Paramphistomum

Scientific classification
- Kingdom: Animalia
- Phylum: Platyhelminthes
- Class: Trematoda
- Order: Plagiorchiida
- Family: Paramphistomidae
- Genus: Paramphistomum Fischoeder, 1901
- Type species: Paramphistomum cervi Zeder, 1790

= Paramphistomum =

Genus of flukes

Paramphistomum is a genus of parasitic flatworms belonging to the digenetic trematodes. It includes flukes which are mostly parasitising livestock ruminants, as well as some wild mammals. They are responsible for the serious disease called paramphistomiasis, also known as amphistomosis, especially in cattle and sheep. Its symptoms include profuse diarrhoea, anaemia, lethargy, and often result in death if untreated. They are found throughout the world, and most abundantly in livestock farming regions such as Australia, Asia, Africa, Eastern Europe, and Russia.

The generic name was introduced by F. Fischoeder in 1901 for the replacement of the then existing genus Amphistoma (Rudolphi, 1809). Under the new genus he redescribed both Paramphistomum cervi and P. bothriophoron and designated the former as the type species.

==Species==
Due to striking resemblance with each other and with other amphistomes, a number of described species are known to be synonymous. Some important species are:

- Paramphistomum cervi
- Paramphistomum cotylophorum
- Paramphistomum cracile
- Paramphistomum gotoi
- Paramphistomum grande
- Paramphistomum hiberniae
- Paramphistomum ichikawai
- Paramphistomum epiclitum
- Paramphistomum explanatum
- Paramphistomum leydeni
- Paramphistomum liorchis
- Paramphistomum microbothrioides
- Paramphistomum phillerouxi

==Description==
The generic name (Greek: para meaning "similar" [to Amphistoma], amphi meaning "on both sides", and stoma for "mouth") is given due to the presence of an anterior oral sucker and a posterior larger ventral sucker in adult worms. The body is minute, measuring less than a centimetre. The body is covered with a highly folded tegument, which in turn is provided with sensory papillae. Paramphistomum are all hermaphrodite, having both male and female reproductive systems in the posterior region of the body.

==Life cycle==
Their life cycle is indirect, requiring a definitive host such as ruminants, an intermediate host such as snail, and a free-living of external phases in water and plants. The sexually mature monoecious self-fertilises in the mammalian rumen, and release the eggs along with faeces. Eggs hatch in water into ciliated miracidia. The miracidia then enters the body of an intermediate host, which are snails belonging to the genera Bulinus, Planorbis, Physa Stagnicola and Pseudosuccinea. Then the miracidia lost their cilia to become sporocysts. After a few days they develop up to 8 rediae, which are rapidly liberated. Each redia contains about 15-30 cercariae. Mature cercariae are possess by two eyespots and a long slender tail, by which they find aquatic plants or other suitable substrata, to which they get attached and encyst to become metacercariae. The mammalian hosts ingest the infective larvae. Once inside the duodenum and jejunum, their cysts are removed. They penetrate the intestinal wall by actively destroying the mucosa, and then migrate to the rumen, where they grow into adults.

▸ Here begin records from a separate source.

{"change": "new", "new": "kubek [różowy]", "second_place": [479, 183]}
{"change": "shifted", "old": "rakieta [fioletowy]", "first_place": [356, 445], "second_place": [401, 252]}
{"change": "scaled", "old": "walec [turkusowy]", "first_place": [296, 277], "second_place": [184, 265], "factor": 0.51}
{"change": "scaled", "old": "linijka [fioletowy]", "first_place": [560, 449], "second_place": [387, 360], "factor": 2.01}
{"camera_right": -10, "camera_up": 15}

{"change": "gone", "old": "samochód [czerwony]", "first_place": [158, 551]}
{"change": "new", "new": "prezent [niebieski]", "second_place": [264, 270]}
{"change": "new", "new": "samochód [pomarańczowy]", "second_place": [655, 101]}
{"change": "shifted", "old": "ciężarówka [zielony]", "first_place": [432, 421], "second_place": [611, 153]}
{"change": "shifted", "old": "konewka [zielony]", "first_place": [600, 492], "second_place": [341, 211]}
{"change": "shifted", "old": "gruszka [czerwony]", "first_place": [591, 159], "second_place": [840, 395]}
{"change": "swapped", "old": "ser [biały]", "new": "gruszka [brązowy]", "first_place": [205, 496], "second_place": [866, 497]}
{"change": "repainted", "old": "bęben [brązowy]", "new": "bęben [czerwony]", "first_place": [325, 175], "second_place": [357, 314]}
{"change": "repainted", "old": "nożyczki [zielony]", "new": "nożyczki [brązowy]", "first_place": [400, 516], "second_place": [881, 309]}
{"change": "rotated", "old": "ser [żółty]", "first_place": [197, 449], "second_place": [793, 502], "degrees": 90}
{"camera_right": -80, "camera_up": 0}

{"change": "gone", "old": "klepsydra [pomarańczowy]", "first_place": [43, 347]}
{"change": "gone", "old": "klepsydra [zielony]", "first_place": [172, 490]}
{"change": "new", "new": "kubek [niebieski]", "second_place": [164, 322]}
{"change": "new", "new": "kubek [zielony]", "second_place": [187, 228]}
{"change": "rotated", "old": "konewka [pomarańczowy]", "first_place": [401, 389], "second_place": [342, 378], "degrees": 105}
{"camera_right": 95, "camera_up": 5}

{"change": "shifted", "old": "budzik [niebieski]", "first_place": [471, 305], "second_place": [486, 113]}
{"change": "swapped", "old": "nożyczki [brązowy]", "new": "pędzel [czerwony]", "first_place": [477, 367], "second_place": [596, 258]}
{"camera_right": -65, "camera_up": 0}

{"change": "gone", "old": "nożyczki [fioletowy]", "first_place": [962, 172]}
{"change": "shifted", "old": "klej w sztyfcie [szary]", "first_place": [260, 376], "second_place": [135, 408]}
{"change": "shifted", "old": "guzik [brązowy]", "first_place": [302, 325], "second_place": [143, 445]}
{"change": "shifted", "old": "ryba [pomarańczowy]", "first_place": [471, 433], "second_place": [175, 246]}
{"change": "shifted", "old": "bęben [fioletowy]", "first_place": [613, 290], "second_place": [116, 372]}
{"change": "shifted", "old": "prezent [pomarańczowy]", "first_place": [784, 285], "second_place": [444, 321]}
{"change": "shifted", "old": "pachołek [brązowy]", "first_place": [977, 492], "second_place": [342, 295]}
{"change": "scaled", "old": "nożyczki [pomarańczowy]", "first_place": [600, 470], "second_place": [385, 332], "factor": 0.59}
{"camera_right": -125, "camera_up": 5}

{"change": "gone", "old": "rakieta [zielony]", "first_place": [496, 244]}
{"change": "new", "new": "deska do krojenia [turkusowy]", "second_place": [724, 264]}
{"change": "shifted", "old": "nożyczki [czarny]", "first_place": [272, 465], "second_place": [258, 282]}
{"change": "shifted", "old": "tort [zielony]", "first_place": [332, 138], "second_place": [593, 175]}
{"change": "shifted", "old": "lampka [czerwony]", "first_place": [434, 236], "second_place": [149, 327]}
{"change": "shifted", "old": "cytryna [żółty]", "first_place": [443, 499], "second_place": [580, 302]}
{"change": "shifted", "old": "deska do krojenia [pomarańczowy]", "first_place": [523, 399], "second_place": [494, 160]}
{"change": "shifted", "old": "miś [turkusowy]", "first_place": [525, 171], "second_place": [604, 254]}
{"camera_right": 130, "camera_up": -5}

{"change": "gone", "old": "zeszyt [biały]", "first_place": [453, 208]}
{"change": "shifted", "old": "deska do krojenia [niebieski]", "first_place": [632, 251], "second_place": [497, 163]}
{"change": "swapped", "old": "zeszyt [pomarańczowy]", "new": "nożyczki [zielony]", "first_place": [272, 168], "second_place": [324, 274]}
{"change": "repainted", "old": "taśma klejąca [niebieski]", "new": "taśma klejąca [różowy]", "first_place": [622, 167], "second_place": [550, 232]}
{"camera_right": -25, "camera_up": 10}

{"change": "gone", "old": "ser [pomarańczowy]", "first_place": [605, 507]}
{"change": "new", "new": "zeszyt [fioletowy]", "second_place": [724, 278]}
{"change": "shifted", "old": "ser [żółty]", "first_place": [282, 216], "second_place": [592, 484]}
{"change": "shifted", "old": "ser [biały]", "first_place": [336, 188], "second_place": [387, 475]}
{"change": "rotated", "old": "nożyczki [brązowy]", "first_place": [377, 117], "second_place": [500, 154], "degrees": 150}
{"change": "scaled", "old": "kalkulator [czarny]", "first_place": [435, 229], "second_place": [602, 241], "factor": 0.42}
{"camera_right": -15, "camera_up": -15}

==Pathogenicity and pathology==

Paramphistomiasis causes enteritis and anaemia in livestock mammals and result in substantial production and economic losses. Pathological symptoms are produced by immature flukes. When the young flukes start to gather in the intestine, there is a watery and fetid diarrhoea which is often associated with high mortality (even up to 80-90%) in ruminants. At a given time, as many as 30,000 flukes may accumulate, fervently attacking the duodenal mucosa to induce acute enteritis. Adult flukes are relatively harmless, but in buffaloes liver lesions have been reported. Liver tissue resulted damaged extensively, indicated by swelling, haemorrhage, discolouration, necrosis, bile duct hyperplasia, and fibrosis.

==Diagnosis and treatment==
Symptoms are easily indicated by infected sheep and cattle as they become severely anorexic or inefficiently digest food, and become unthrifty. Fetid diarrhoea is an obvious indication so that fluid faeces are examined for immature flukes.

Paramphistomiasis is considered a neglected tropical disease, with no prescription drug for treatment and control. Thus management of infection is based mainly on control of the snail population. Drugs shown to be effective are resorantel, oxyclozanide, clorsulon, ivermectin, niclosamide, bithional and levamisole. An in vitro demonstration shows that plumbagin exhibits high efficacy on adult flukes.